Use non-parametric tests whenever your:

- your measurement scale is nominal or ordinal, or
- your distribution is non-normal.

Use parametric tests whenever:

- your measurement scale is interval or ratio,
*and* - your distribution is normal, or at least symmetrical.

Bear in mind that parametric tests generally have greater power than their corresponding non-parametric tests.

Some data are inherently not normally distributed, but can be turned into normally distributed data through the use of a transformation. Transformations change the scale of measurement of data, meaning that the spacing between values may change non-uniformly, but that the order of observations is unchanged. Some people have reservations about using transformations, but the need for a data transformation commonly indicates that the data should not be measured on a linear scale. For example, we would never measure pH on a linear scale and have no problem that this is measured on a log scale. Likewise, many other types of measures also have a natural scale of measurement, and it may not be linear.

There are two common types of data transformations, and we must discuss these now because you will deal with them so frequently. Be aware that there are several other types of transformations.

The log transformation is one of the most common transformations because many natural phenomena should be measured on a log scale, such as pH and grain size. Log-normally distributed data commonly arise when a measurement is affected by many variables that have a multiplicative effect on one another.

Try a log transformation when the data are right-skewed, when means and variances are positively correlated, and when negative values are impossible.

The log transformation is performed by taking the logarithm of all of your observations. The base is generally not important, although you should report it and you must use a consistent base for everything. If you have zeroes in your data set, such as for species abundances, you should use a log(x+1) transformation, where you first add a one to all observations, then take the logarithm. There are also other options for transformations of data with zeroes.

A log transformation shortens the right tail of a distribution. This will also make data **homoscedastic**, that is, make different data sets have equal variances, which is important for some tests, like the ANOVA.

The square-root transformation is common for data that follow a Poisson distribution, such as the number of objects in a fixed amount of space or events in a fixed amount of time.

Use a square-root transformation when the data are counts or when the mean and variance are equal, which is true for all Poisson distributions.

The square-root transformation is performed as its name suggested: take the square root of each of your observations. Some suggest using a (x+0.5)^{0.5} transformation if your data include many zeroes. Similar to the log(x+1) transformation, add 0.5 to all of your observations, then take their square roots.

Like a log transformation, a square-root transformation shortens the right tail and tends to make data homoscedastic.

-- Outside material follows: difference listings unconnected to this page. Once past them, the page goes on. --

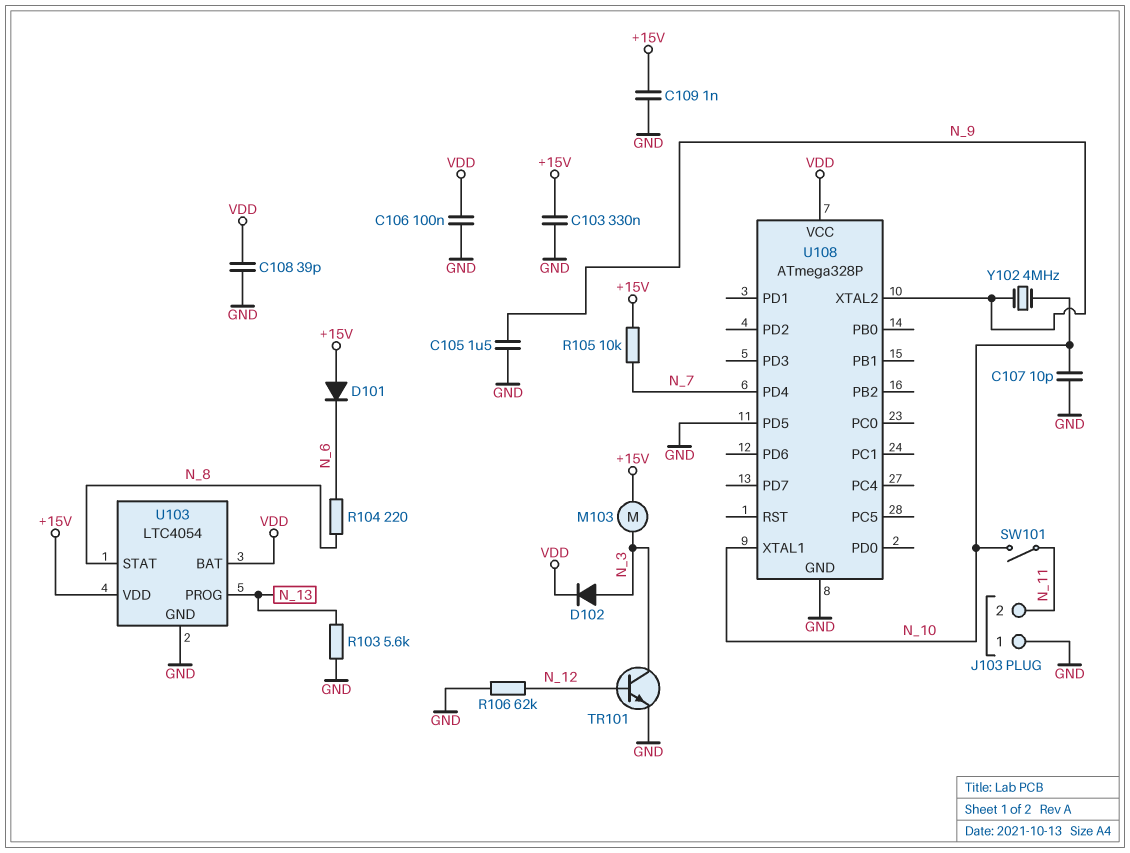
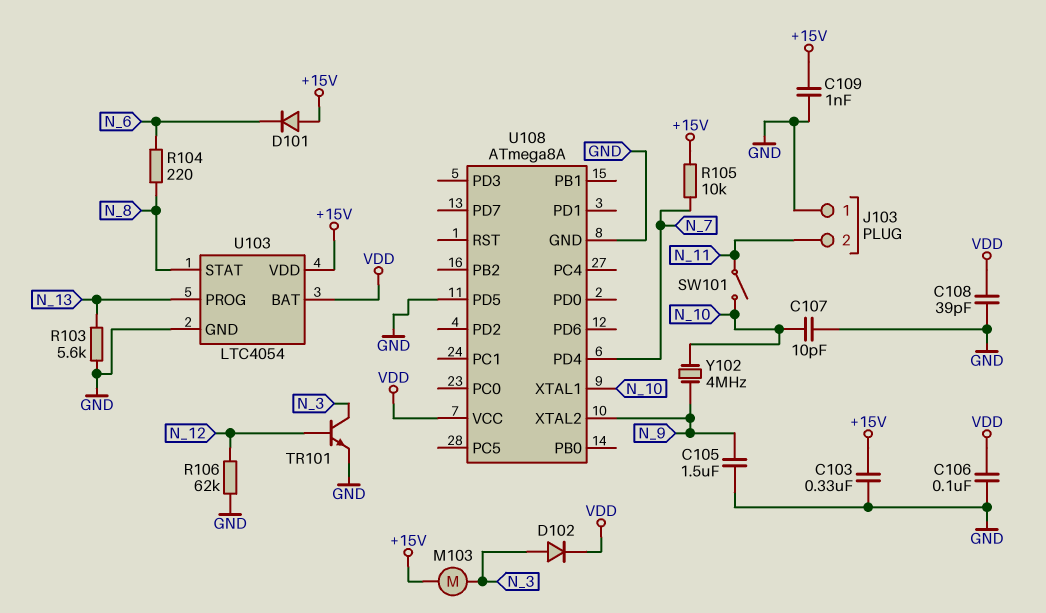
U108: ATmega328P -> ATmega8A

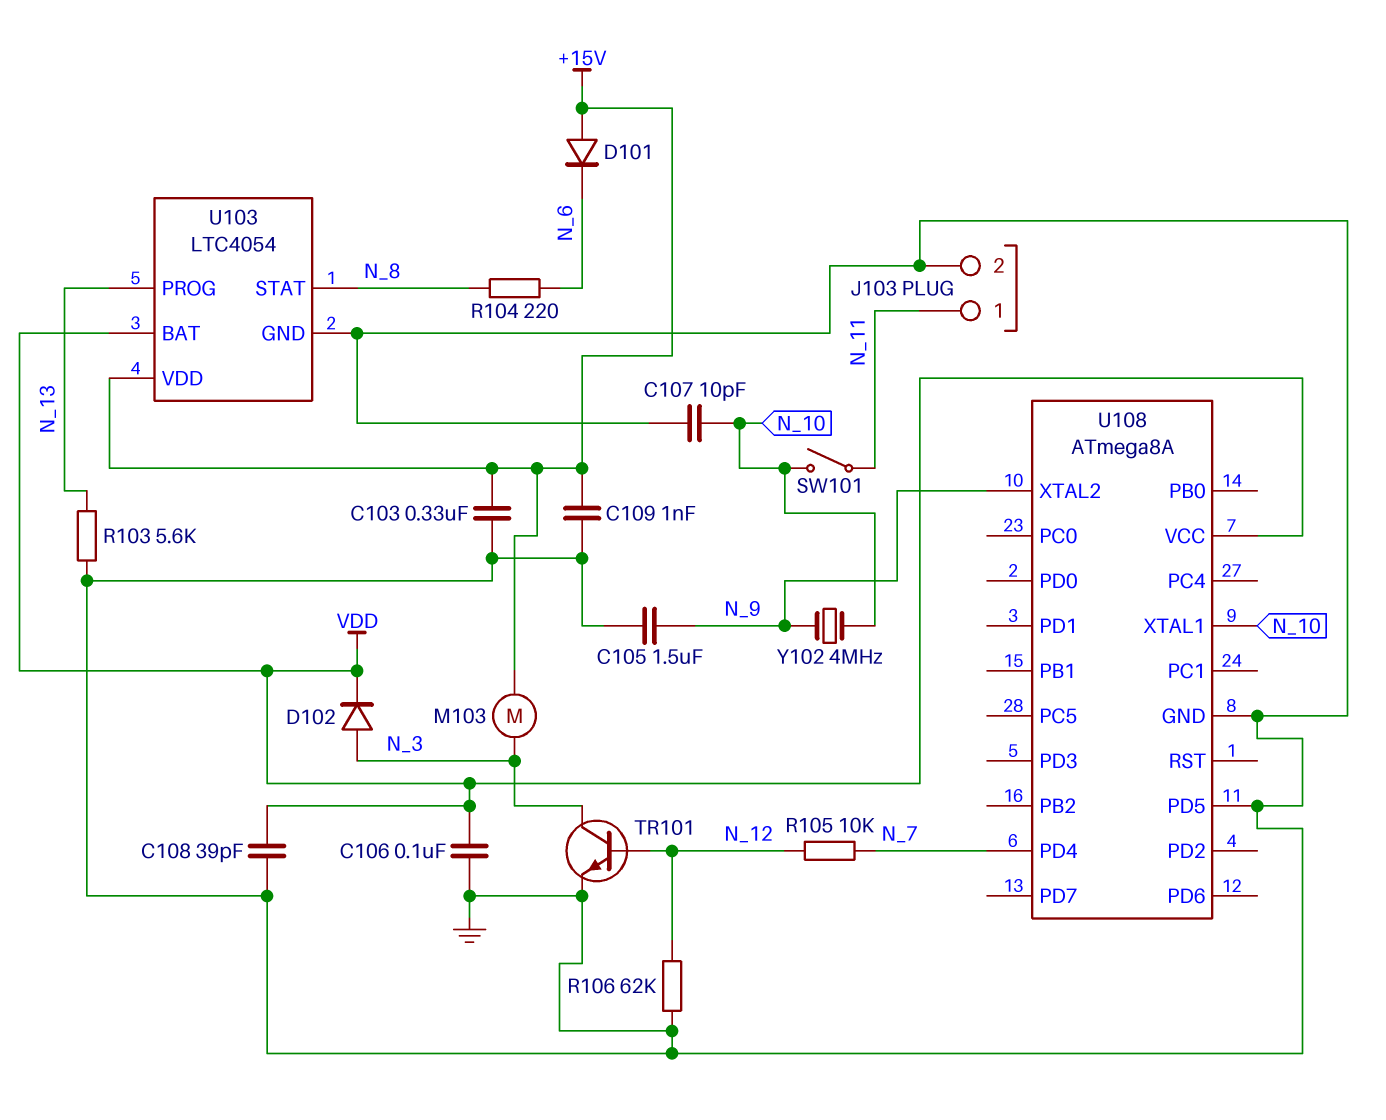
J103 pin 1: GND -> N_11
J103 pin 2: N_11 -> GND
R105: 10k (+15V, N_7) -> 10k (N_7, N_12)

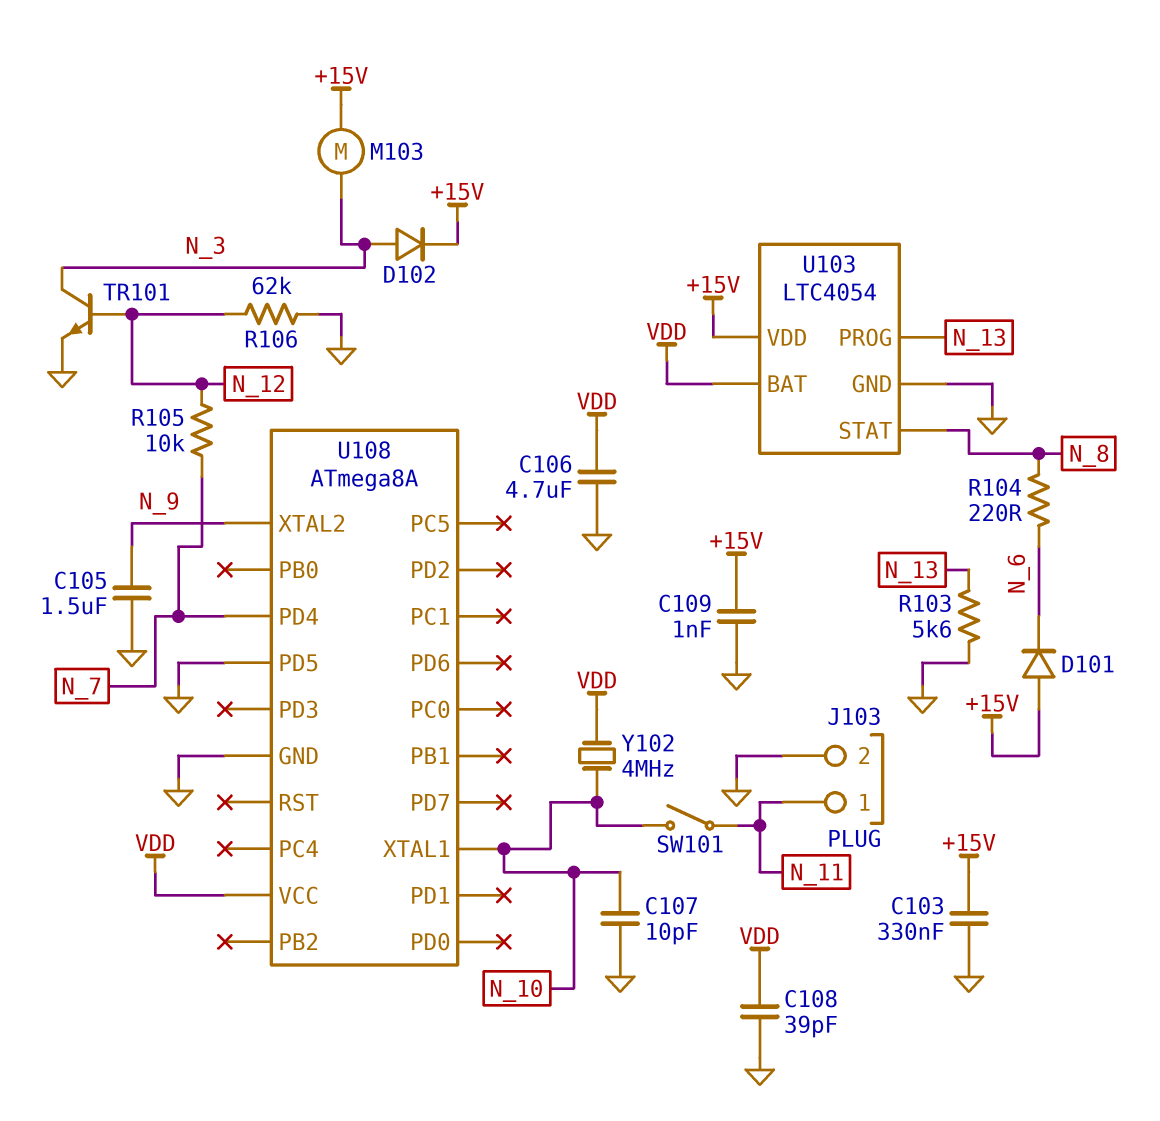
C106: 100nF (GND, VDD) -> 4.7uF (GND, VDD)
D102: diode (A N_3, K VDD) -> diode (A N_3, K +15V)
Y102: 4MHz (N_9, N_10) -> 4MHz (N_10, VDD)

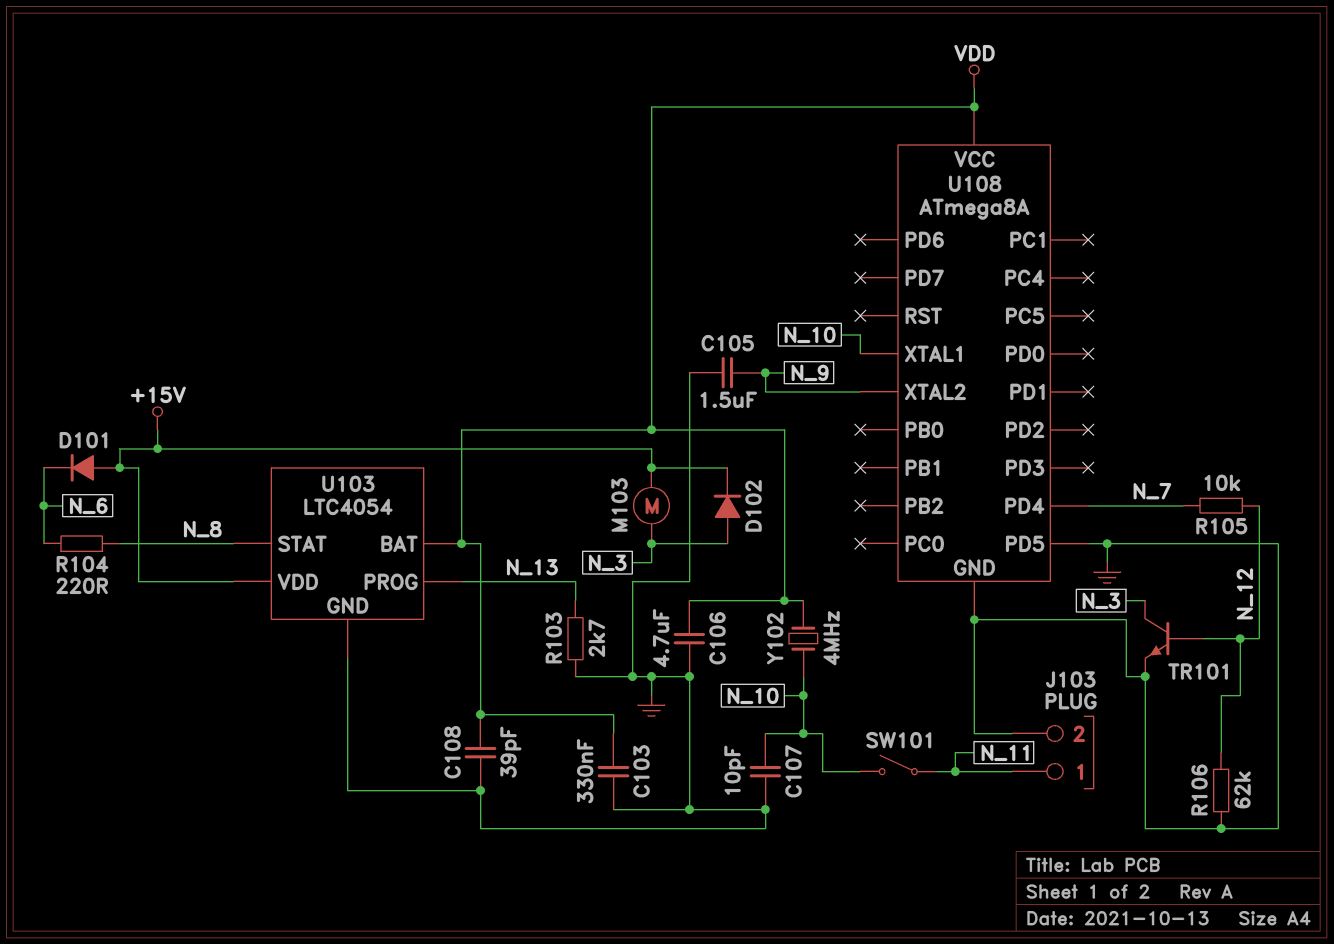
C103: 330nF (+15V, GND) -> 330nF (GND, VDD)
C109: 1nF (+15V, GND) -> none
R103: 5.6k (GND, N_13) -> 2.7k (GND, N_13)

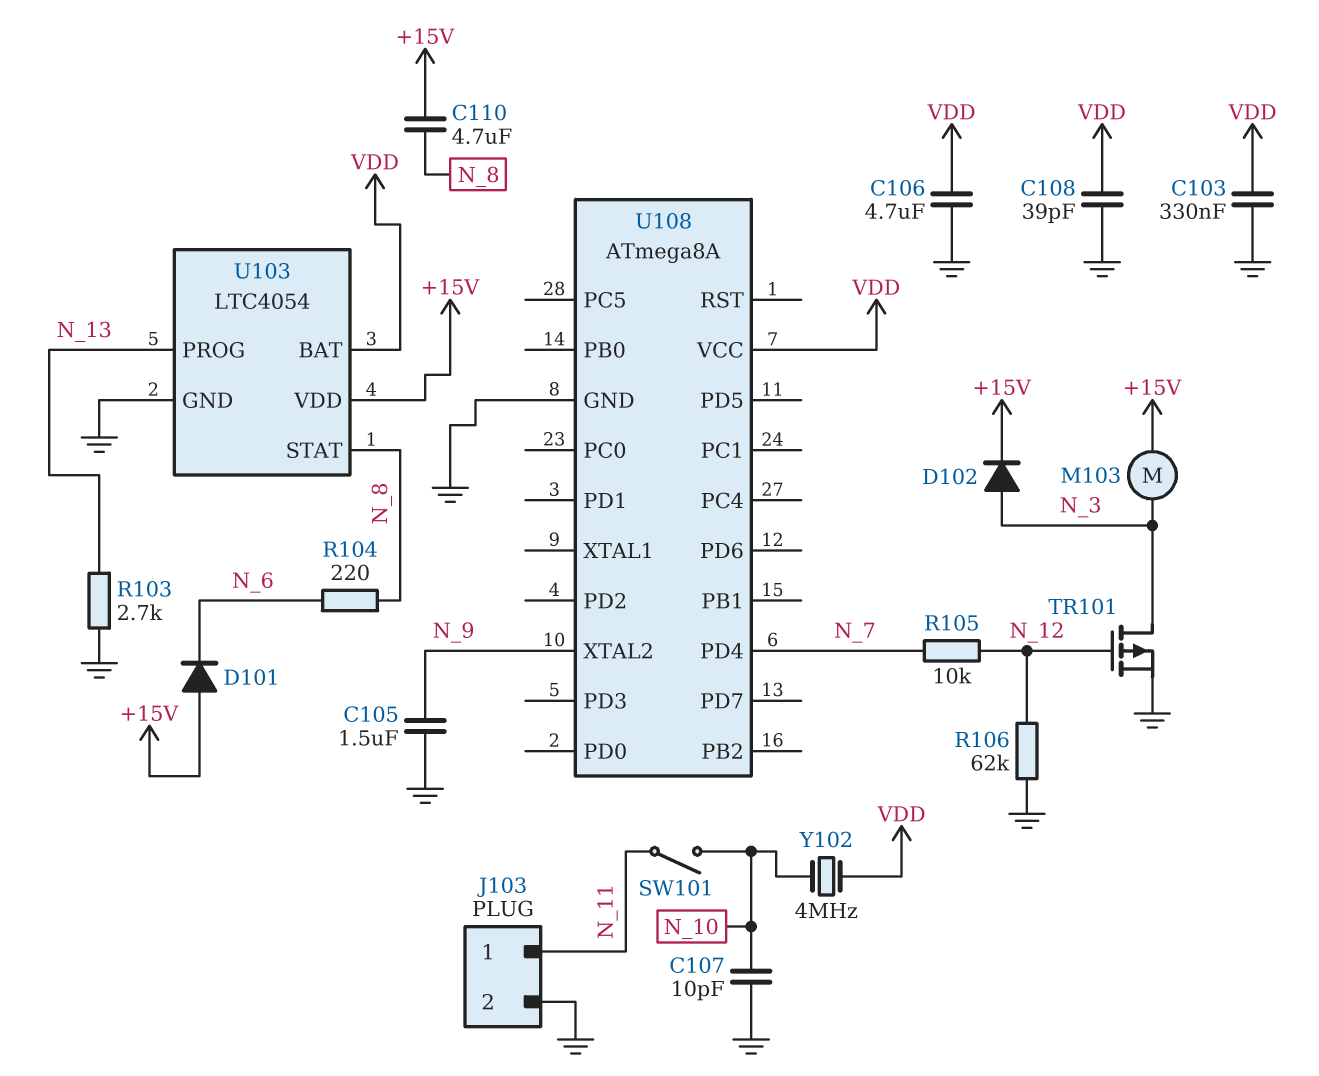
C110: none -> 4.7uF (+15V, N_8)
TR101: NPN (B N_12, C N_3, E GND) -> PMOS (G N_12, D N_3, S GND)
U108 pin PD5: GND -> none
U108 pin XTAL1: N_10 -> none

Anderson, D.R., K.P. Burnham, and W.L. Thompson, 2000. Null hypothesis testing: problems, prevalence, and an alternative. Journal of Wildlife Management 64:912–923.

Herrnstein, R.J., and C. Murray, 1994. Bell Curve: Intelligence and Class Structure in American Life. Free Press: New York, 912 p.

Johnson, D.H., 1995. Statistical sirens: the allure of nonparametrics. Ecology 76:1998–2000.

Jost, L., 2009. D vs. G_{ST}: Response to Heller and Siegismund (2009) and Ryman and Leimar (2009). Molecular Ecology 18:2088–2091.

Toft, C.A., 1990. Reply to Seaman and Jaeger: an appeal to common sense. Herpetologica 46:357–361.

Schervish, M.J., 1996. P values: What they are what they are not. The American Statistician 50:203–206.

Seaman, J.W., and R.G. Jaeger, 1990. Statisticae dogmaticae: a critical essay on statistical practice in ecology. Herpetologica 46:337–346.

Yoccoz, N.G., 1991. Use, overuse, and misuse of significance tests in evolutionary biology and ecology. Bulletin of the Ecological Society of America 72:106–111.